カテゴリー「mariadb」

0.7.0をリリースしました。

https://github.com/shigenobu/ebonyrack/releases

今月はがんばった。。

0.6.8、0.6.9、0.7.0での対応内容は以下となります。


一定サイクルでやらないとね。

HTMLのsvgにtextを埋め込み、検索可能としました。

FONTを合わせないと、検索のときにずれてしまうので、

FONTもGoogleFontから取得するよう、HTMLも修正しています。

CTR+Fで検索BOXが出現するようになりました。

workspace上で見えているテキストに対して検索し、

見つかった場合は、ワードをハイライトするとともに、

ワードを含んでいないオブジェクトを目立たないようにしました。

とはいえ、改善の余地がある感じではあります。

これまではサイドのオブジェクト名をクリックすると、

ワークスペースの該当オブジェクトに移動し、フォーカスさせていました。

これを、クリックまたは十字キー選択では、該当オブジェクトに移動するにとどめ、

ダブルクリックまたはENTERキーで、フォーカスさせるようにしました。

これは検索時にサイドのオブジェクト名を目立たせないようにしたため、

クリックでフォーカスを当てると操作性が悪くなるためです。

また、ワークスペース上でフォーカスを持っているオブジェクトに対して、

サイドが連動して選択状態になるようにしています。


今回の検索機能で、指定のオブジェクトのみを目立たせることは不要になったので、

予定を修正して、以下のプランで今後を進めようかと思います。

  • ANTLRによる外部キーパース
  • VIEWの対応
  • 検索の改善(小さな表示スペースで、前・次で飛べるようなイメージ)
  • テストデータ作成

テストデータ用のINSERT文作成というのが正確ですが、開発中にあると便利だなと思いました。

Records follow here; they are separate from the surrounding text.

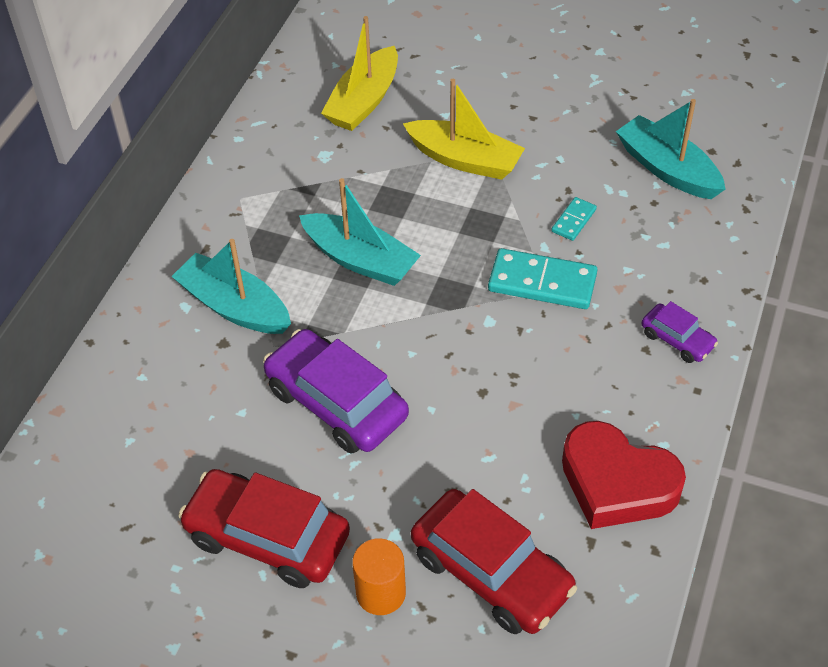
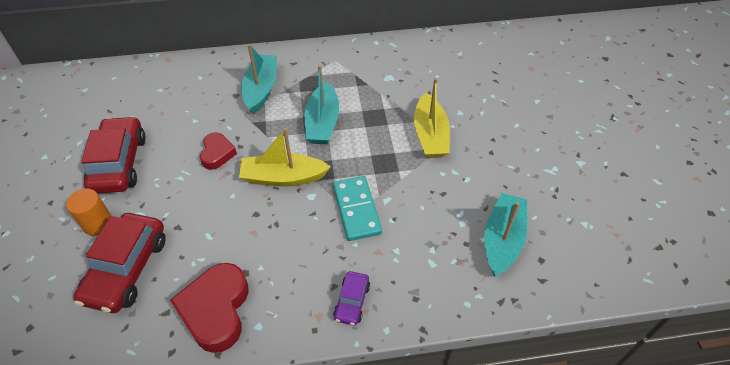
camera: 60 degrees right, 0 degrees up
(336, 403) = (217, 153): purple car -> red heart
(364, 101) = (441, 75): yellow boat -> yellow boat (283, 177)
(573, 220) = (418, 206): turquoise domino -> none

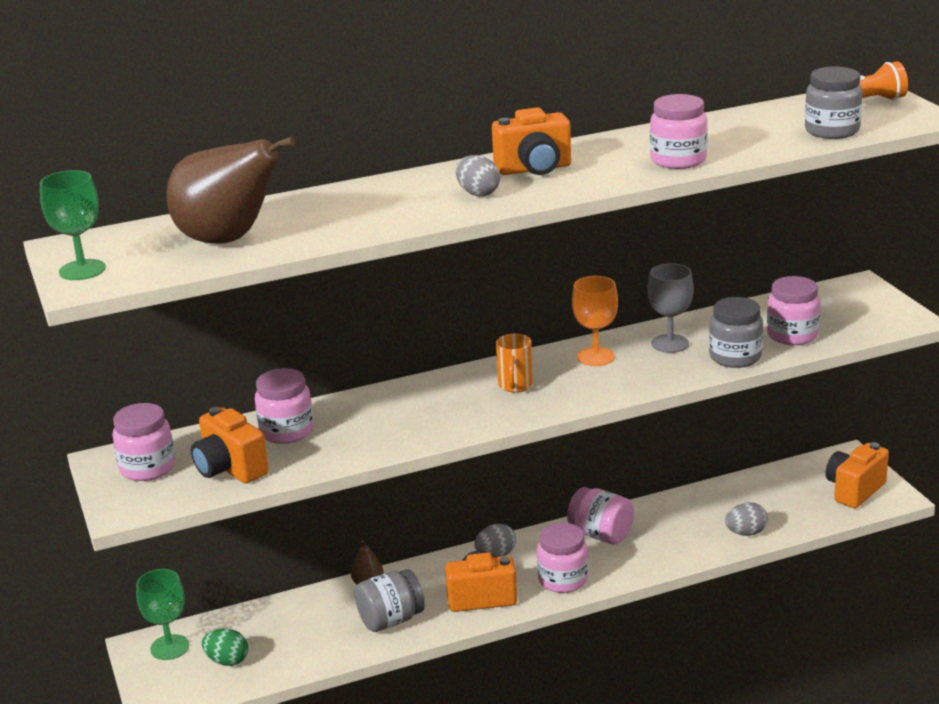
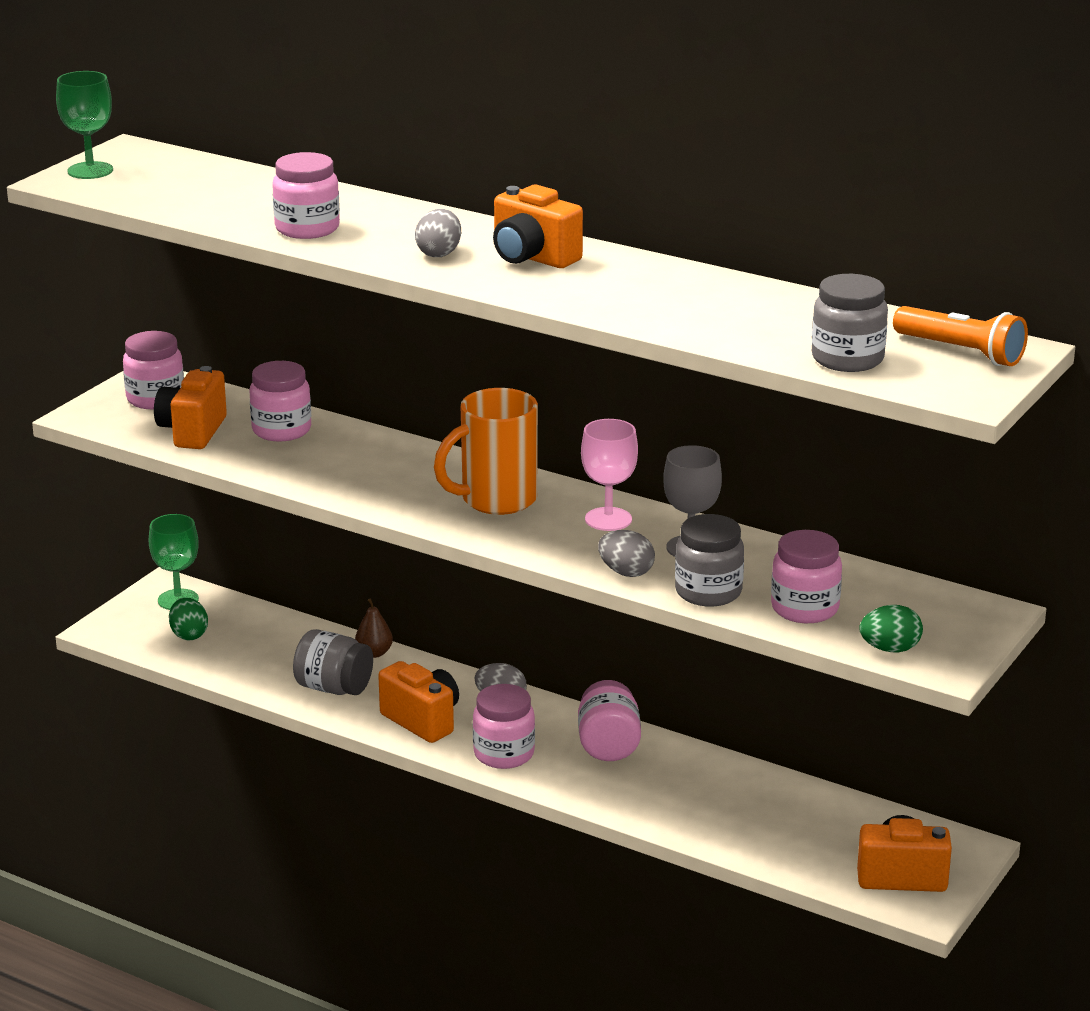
camera: 50 degrees right, 0 degrees up
(228, 240) = (210, 197): brown pear -> none
(515, 386) = (496, 500): orange mug -> orange mug, size x1.81
(595, 357) = (608, 519): orange goblet -> pink goblet
(678, 160) = (648, 310): pink jar -> pink jar (307, 229)
(746, 533) = (722, 832): grey egg -> grey egg (626, 572)
(871, 327) = (890, 649): none -> green egg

他のツールでもあったりするようなので、優先度上げてやってみようかなと思ってたりします。

以上

投稿日時:2024年10月30日 22:19   カテゴリー:mariadb   [コメントがあればどうぞ]

mysqlで連番を生成しようとすると以外と難しいです。

再起CTEなんかでやらないといけないかなと。

mariadbではsequence storage engineの機能を使うと、とてもかんたんです。

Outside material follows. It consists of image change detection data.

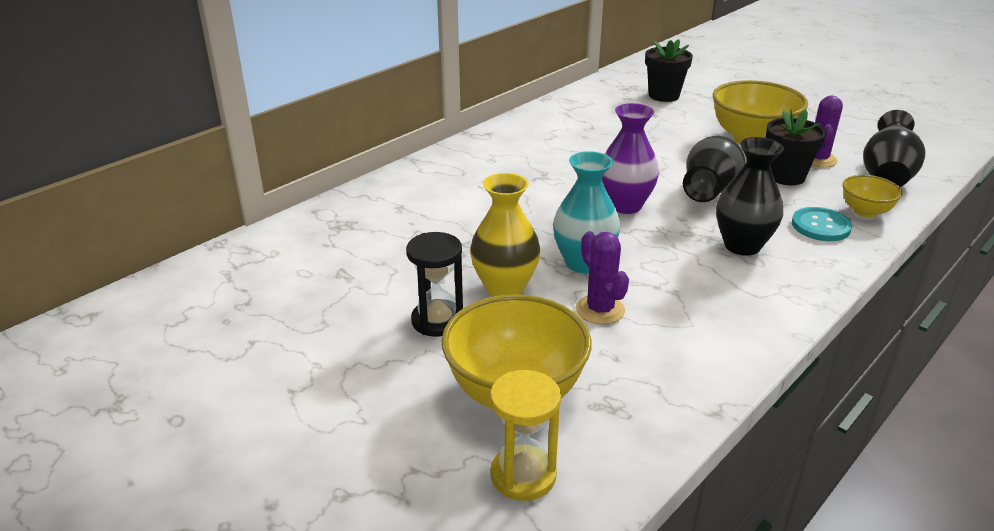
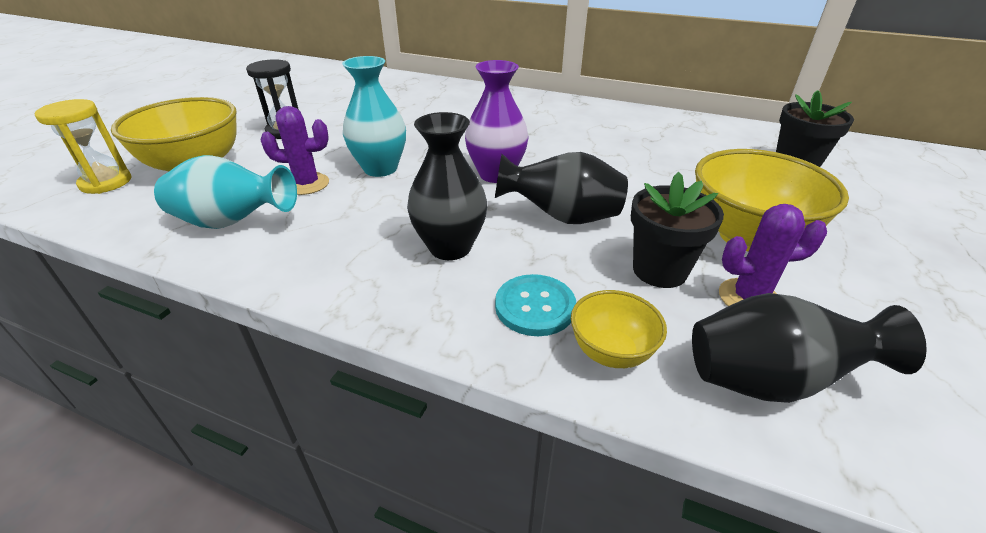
camera: 70 degrees right, 5 degrees up
(505, 288) = (332, 145): yellow vase -> none
(600, 310) = (307, 184): purple cactus -> purple cactus turned 45 degrees clockwise
(669, 359) = (233, 223): none -> turquoise vase

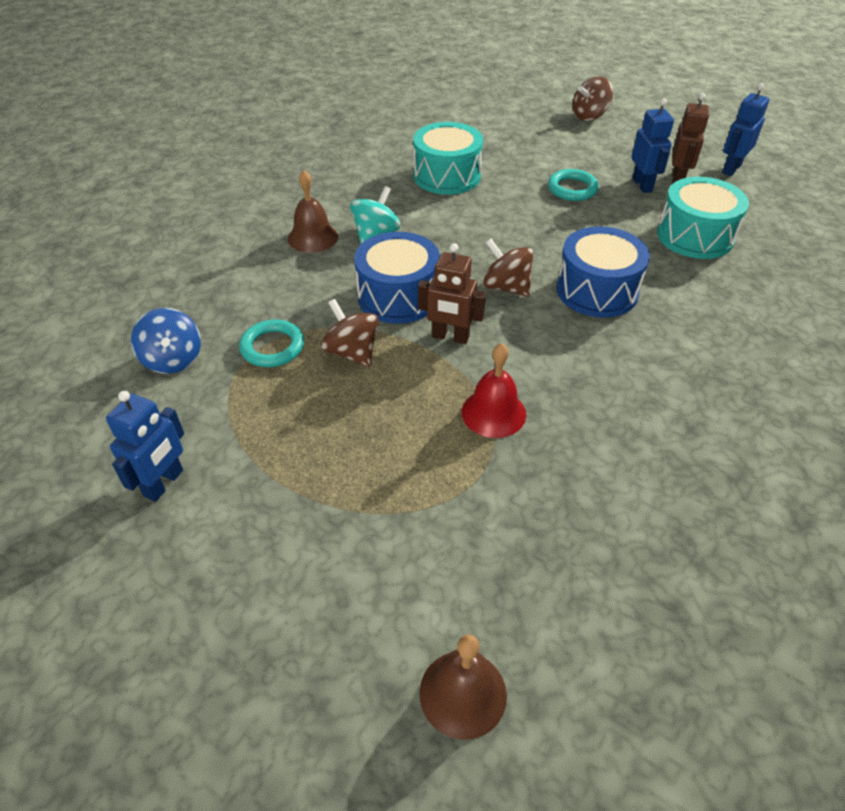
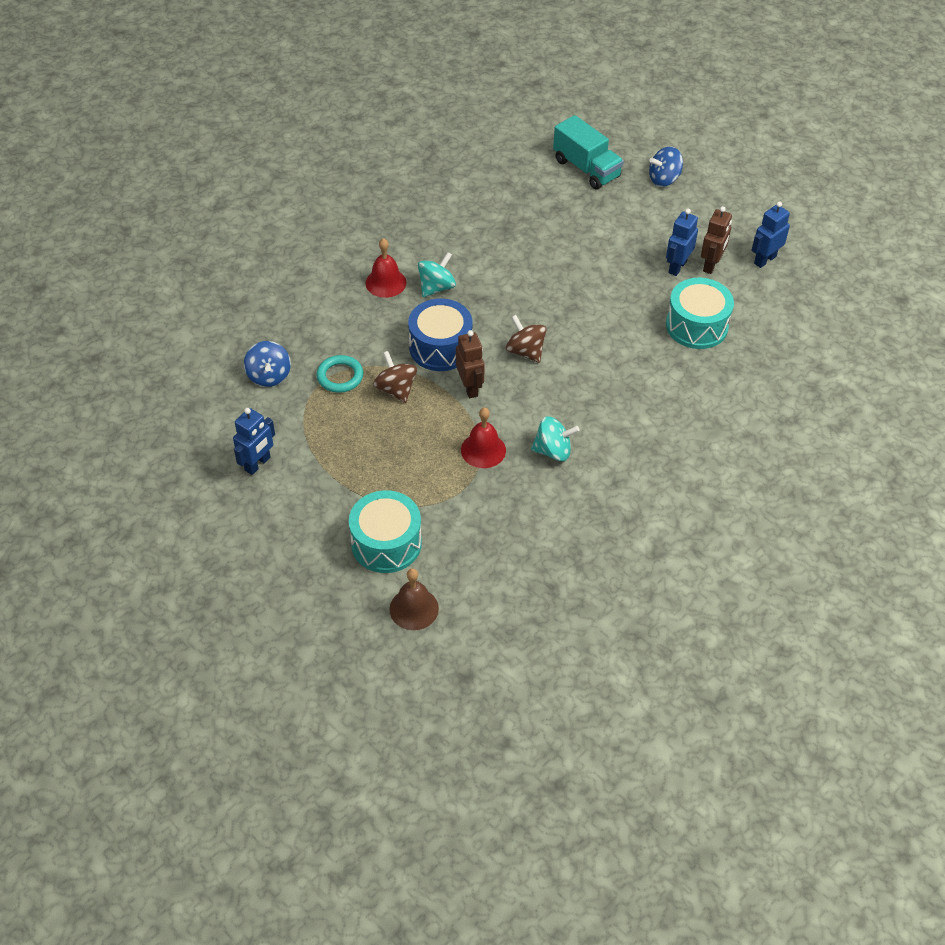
camera: 10 degrees right, 5 degrees up
(313, 237) = (386, 282): brown bell -> red bell
(447, 176) = (511, 233): turquoise drum -> turquoise drum (386, 543)
(450, 337) = (470, 387): brown robot -> brown robot turned 135 degrees counterclockwise
(506, 115) = (586, 168): none -> turquoise truck
(572, 189) = (614, 262): turquoise ring -> none
(589, 116) = (664, 179): brown spinning top -> blue spinning top
(589, 399) = (553, 451): none -> turquoise spinning top
(597, 290) = (594, 365): blue drum -> none
(642, 185) = (677, 267): blue robot -> blue robot turned 150 degrees counterclockwise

https://mariadb.com/kb/en/sequence-storage-engine

に書いてあるとおりです。

↓の感じですね。

> select * from seq_1_to_10;
+-----+
| seq |
+-----+
|   1 |
|   2 |
|   3 |
|   4 |
|   5 |
|   6 |
|   7 |
|   8 |
|   9 |
|  10 |
+-----+

なんで連番を生成したいかというと、歯抜けが許されない場合があるからですね。

たとえば、↓のような状況だったとします。

> CREATE TABLE `active` (
  `ymd` date NOT NULL,
  `cnt` int(11) NOT NULL,
  PRIMARY KEY (`ymd`)
);

> select * from active;
+------------+-----+
| ymd        | cnt |
+------------+-----+
| 2024-10-01 |  10 |
| 2024-10-02 |   7 |
| 2024-10-04 |  11 |
+------------+-----+

見てのとおり、「2024-10-03」のデータがありません。

ここで連番テーブルとLEFT JOINすることで、

「2024-10-03」を「0」として計上できます。

↓の感じですね。

> with
t as 
(
  select date('2024-10-01') + interval seq day as ymd from seq_0_to_3
)
select
  t.ymd as ymd,
  coalesce(active.cnt, 0) as cnt
from
  t
  left outer join
  active
  on t.ymd = active.ymd
order by
  t.ymd
;
+------------+------+
| ymd        | cnt  |
+------------+------+
| 2024-10-01 |   10 |
| 2024-10-02 |    7 |
| 2024-10-03 |    0 |
| 2024-10-04 |   11 |
+------------+------+

まあ、今更ですが、意外と連番生成は求められるので、

mariadbであるなら、sequence storage engineをつかうと楽ですよ、ってことですかね。

以上

投稿日時:2024年10月19日 00:02   カテゴリー:mariadb   [コメントがあればどうぞ]

0.6.7をリリースしました。

https://github.com/shigenobu/ebonyrack/releases

0.6.5、0.6.6、0.6.7での対応内容は以下となります。


これは、「use 〇〇;」をDDLファイルの先頭に入れるためです。

オブジェクト(テーブル、シーケンス、ノート)は、今までも右クリックでコピー&ペイストができたのですが、

CTR+CとCTR+Vの操作に対応しました。

CTR+Vでは、最も新しいコピー元を貼り付けます。

テーブル内のカラム一覧に、挿入貼り付けを対応しました。

これは大量のカラムを登録したいときに、エクセルなどで予め準備しておくことで、

一気に挿入可能となるものです。

「Column name」のセルの背景が薄い赤になっているので、

ここに対してCTR+Vで挿入貼り付けとなります。

また、DELキーで複数行の削除が可能となります。

「Edit」のメニューに追加しています。

テーブルやシーケンスの情報を一括更新可能です。

テーブルでは、カラムグループとパーティションも編集可能です。

薄紫のセルに対して、CTR+Vをすることで、上書き貼り付けが可能です。

エクセルで変換情報を用意しておき、貼り付けるとよいかなと思います。

また、パーティションを一気に付与するなどができるようになっています。

(パーティションってあとでやる場合も多いので)

今まではオブジェクト1つずつしか移動できませんでしたが、

SHIFT+左クリックで対象を複数選択し、移動することができるようになりました。

オブジェクトの重なり合いが少し微妙な部分はありますが、操作性の向上は図れています。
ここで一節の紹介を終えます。